そこから御手洗駅までは遊歩道の一部や、隣接した店舗などの敷地の一部などに転用されている。

志免・宇美両町内の区間は、大半が遊歩道として整備されている。 御手洗、上亀山、志免の各駅跡は公園となり、特に志免駅跡はホームや線路、信号機などが保存され、勝田線現役時代の写真なども展示された鉄道公園として整備されている(ただし中央には道路が横断している)。
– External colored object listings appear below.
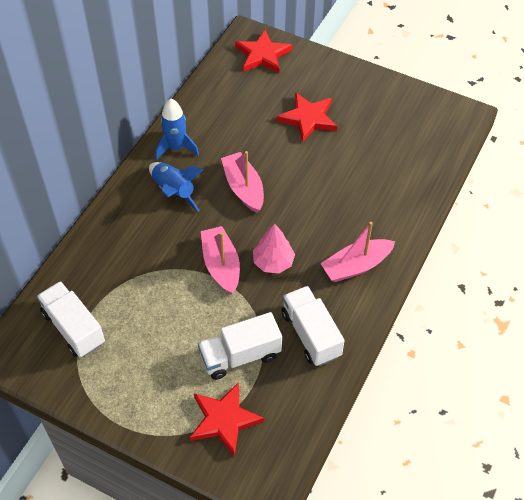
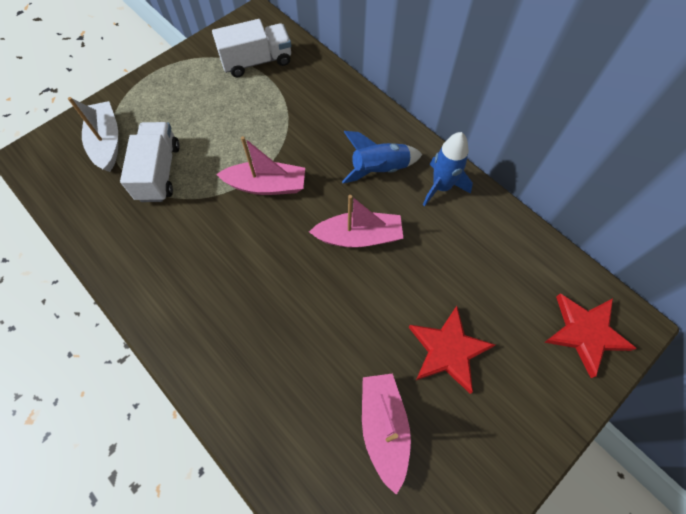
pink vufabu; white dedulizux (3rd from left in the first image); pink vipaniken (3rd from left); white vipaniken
御手洗駅跡の公園はその駅跡を示すものはないが、上亀山駅跡の公園は「上亀山駅跡公園」の表示がある。 また1944年に廃止された南里駅跡も「南里駅跡公園」となっており、近くを通る主要地方道福岡東環状線には「南里駅前」という交差点がある。田富駅跡は志免町立志免東中学校南側に位置し、遊歩道が2本に平行分岐し広くなっている。2本は高低差があり、志免駅方分岐付近に信号機のコンクリート台座が残されているので構造的には駅というより信号所のそれである。大谷駅の跡は確認することができない。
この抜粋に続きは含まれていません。